1. Ministry passions?

Encouraging others to follow God in the Way of Jesus, to learn to be incarnationally present in the moment, and to fully “BE” who you really are and “sit down” on the inside.

2. Guiltiest pleasures?

Dark chocolate with almonds, good cold amber ale, deep restful sleep, and movie marathons.

3. Favorite films?

Oh, please. Of all time: Casablanca, The Godfather, Schindler’s List, The Grapes of Wrath, To Kill a Mockingbird are a few.

4. How do you spend your free Saturdays?

Sleep in/migas brunch at Waterloo Ice House, read at Barnes & Noble, arthouse movie at Regal Arbor Cinema, run errands, Mighty Fine cheeseburger, fries & lemonade, live music concert downtown.

5. If you had one book to read for the rest of your life (other than the Bible), what would it be?

Knowledge of the Holy by A.W. Tozer or My Utmost for His Highest by Oswald Chambers.

GLEN’S STORY

Glen Barbier started out wanting to be an opera singer. He studied music at Texas A&I in Kingsville Texas, but his opera career was cut short when he couldn’t pass the “piano test” – singers had to show proficiency on the piano. So he decided to use his voice another way.

Listeners of KINE-AM in Kingsville first heard Glen playing classical music, Sinatra and show tunes as a Sunday morning deejay. When the station branched into FM, he started working nights, playing album-oriented rock, then switched to the weekday morning slot spinning country tunes. During the summers, he traveled as an evangelistic call leader at revival services, singing to the crowds before the message.

He was also active at the campus Baptist Student Union, where he met his future wife Susan, an A&I student, English major, and poet. They married in 1971 and had a daughter, Jill, and a son, Scott. They moved to Corpus Christi for a time while Glen tried his hand at managing a laundry and dry cleaning business, then went back to Kingsville, where Glen sold insurance.
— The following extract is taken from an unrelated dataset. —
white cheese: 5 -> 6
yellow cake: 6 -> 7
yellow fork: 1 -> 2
During a stressful period where the business struggled, Glen was home on a Sunday afternoon when he felt a sharp pain in his chest. He called 911, and had the presence of mind to tell the operator that he needed tPA – a new clot-busting drug that he had recently read about. A doctor at the hospital heard about Glen’s request and had the drug ready when the ambulance arrived. The doctors later told him he’d had a “widowmaker” heart attack, but the drug had saved him.

Glen thought, “I’ve got another season ahead.”
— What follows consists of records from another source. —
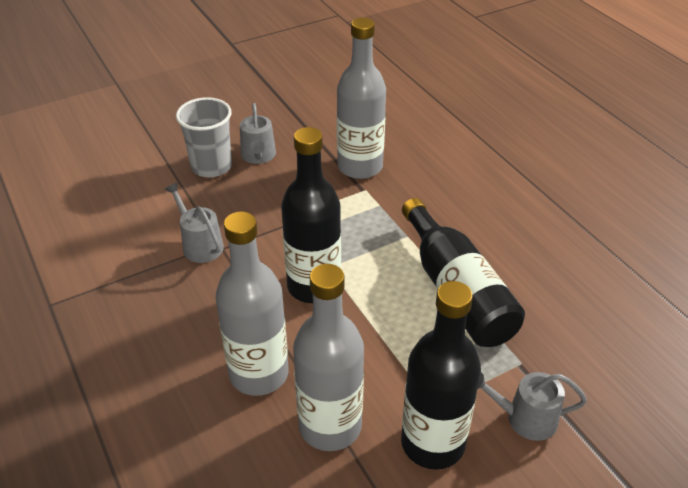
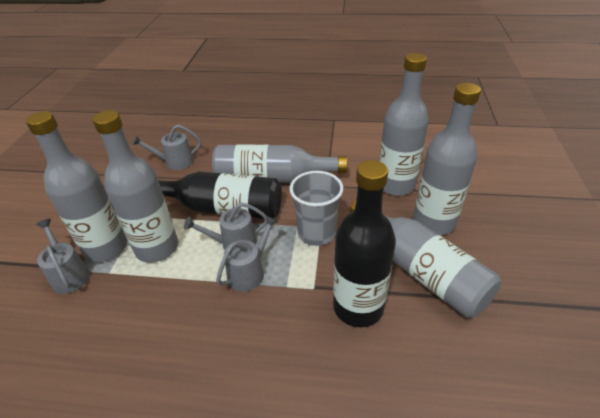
black bottle: 3 -> 2
grey bottle: 3 -> 6
grey watering can: 3 -> 4

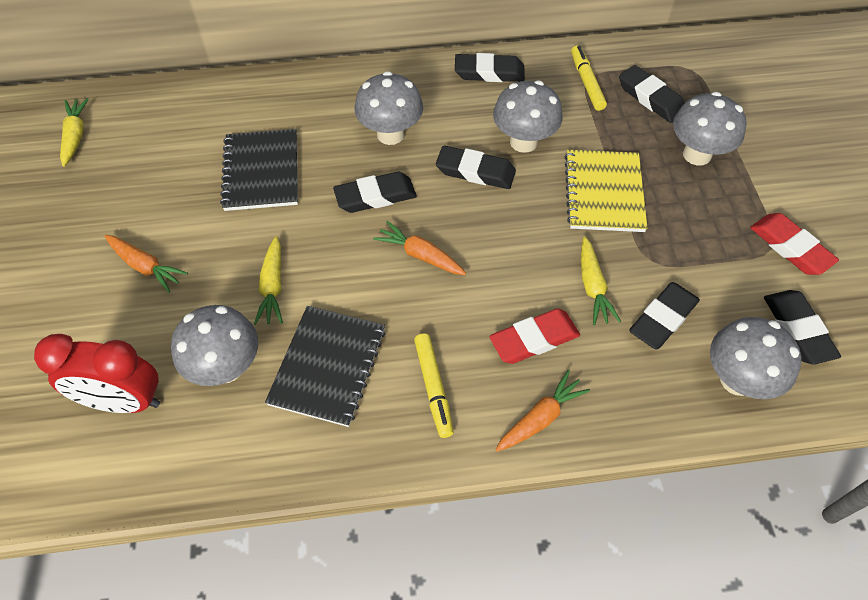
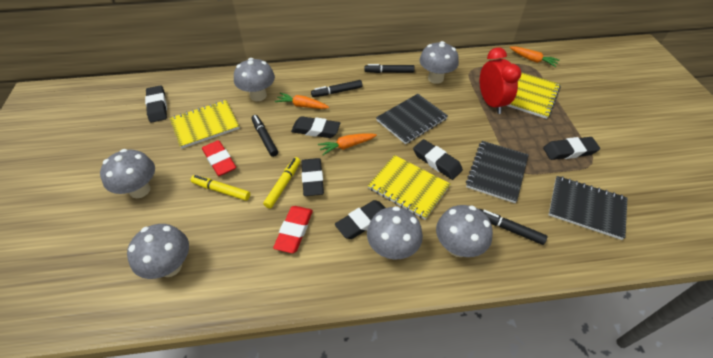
black marker: 0 -> 4
black notebook: 2 -> 3
grey mushroom: 5 -> 6
yellow carrot: 3 -> 0
yellow notebook: 1 -> 3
Susan was diagnosed with advanced breast cancer later that year. She lived 4 ½ more years and kept teaching fourth grade. Those years, Glen said, “were some of the deepest and closest time we’d had with God. Her view was that it drew her to God.”

His wife’s death led to Glen’s move to Austin, where his daughter lived. He had already heard about Mosaic through a chance visit to Ecclesia, a Houston church that his niece attended – the pastor, Robbie Seay, mentioned that his brother Brian was starting a new church in Austin.
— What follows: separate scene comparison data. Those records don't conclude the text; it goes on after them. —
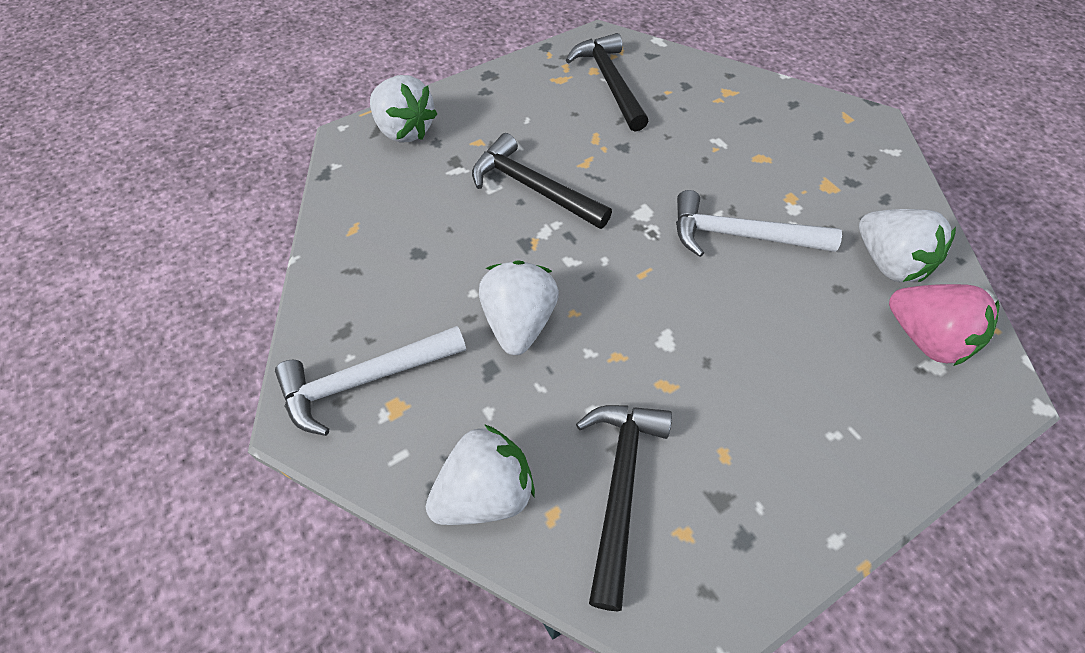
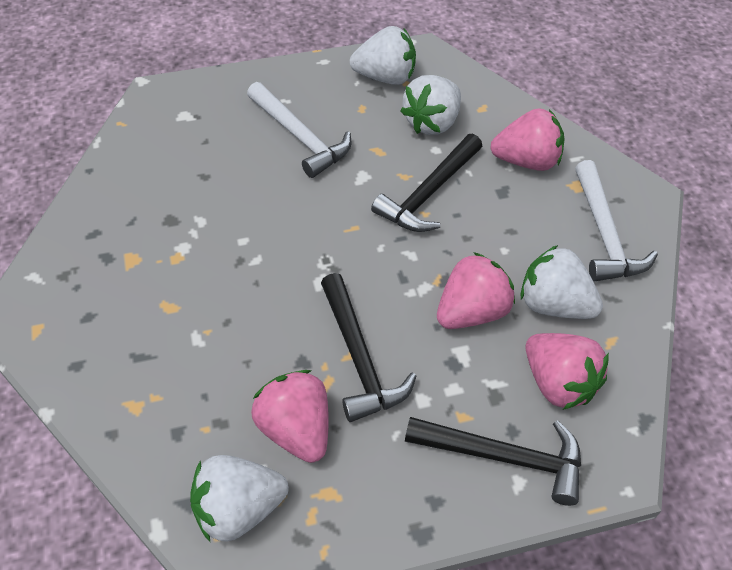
pink strawberry: 1 -> 4

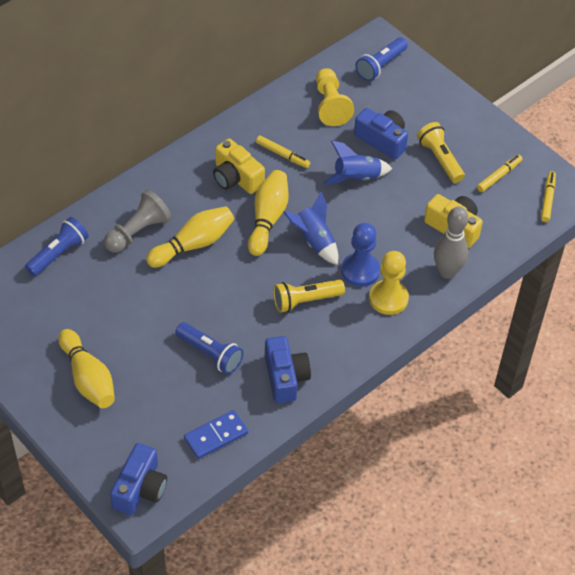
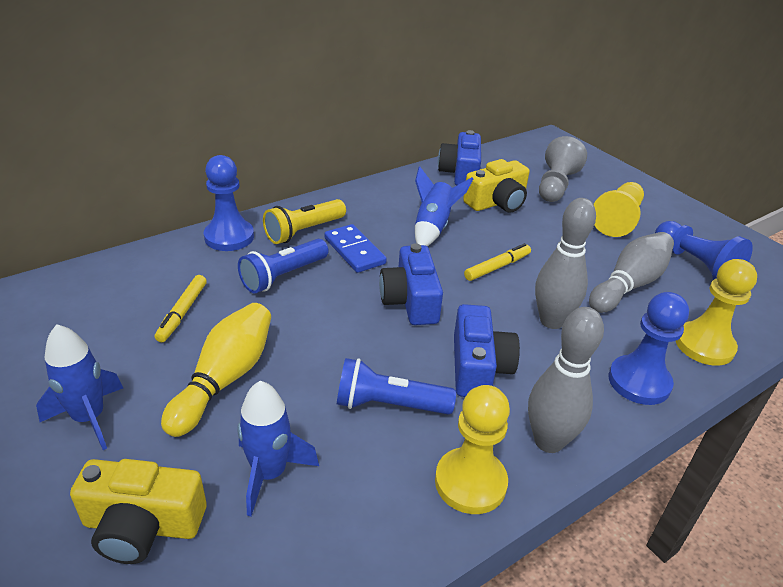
blue flashlight: 3 -> 2
blue pawn: 1 -> 3
blue rocket: 2 -> 3
grey bowling pin: 1 -> 3
yellow bowling pin: 3 -> 1
yellow flashlight: 2 -> 1
yellow marker: 3 -> 2
yellow pawn: 2 -> 3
Glen visited a number of Austin churches before choosing, asking himself after each service: “Is this church a Kingdom-focused church? Are they there for the Kingdom’s sake or are they there for their own sake?”

Glen, who has nearly 5,000 Facebook friends, calls himself a “connector,” someone who brings people together. He’s involved with Connexion House, a ministry of Hope Chapel, which runs houses where college students can live together and disciple each other in a Christ-centered community. Glen also has been deeply involved in the “emerging church” conversation and said he came to see his own rigidity and laziness in his spirituality. “Being around Mosaic has helped me embrace the mystery of the journey.”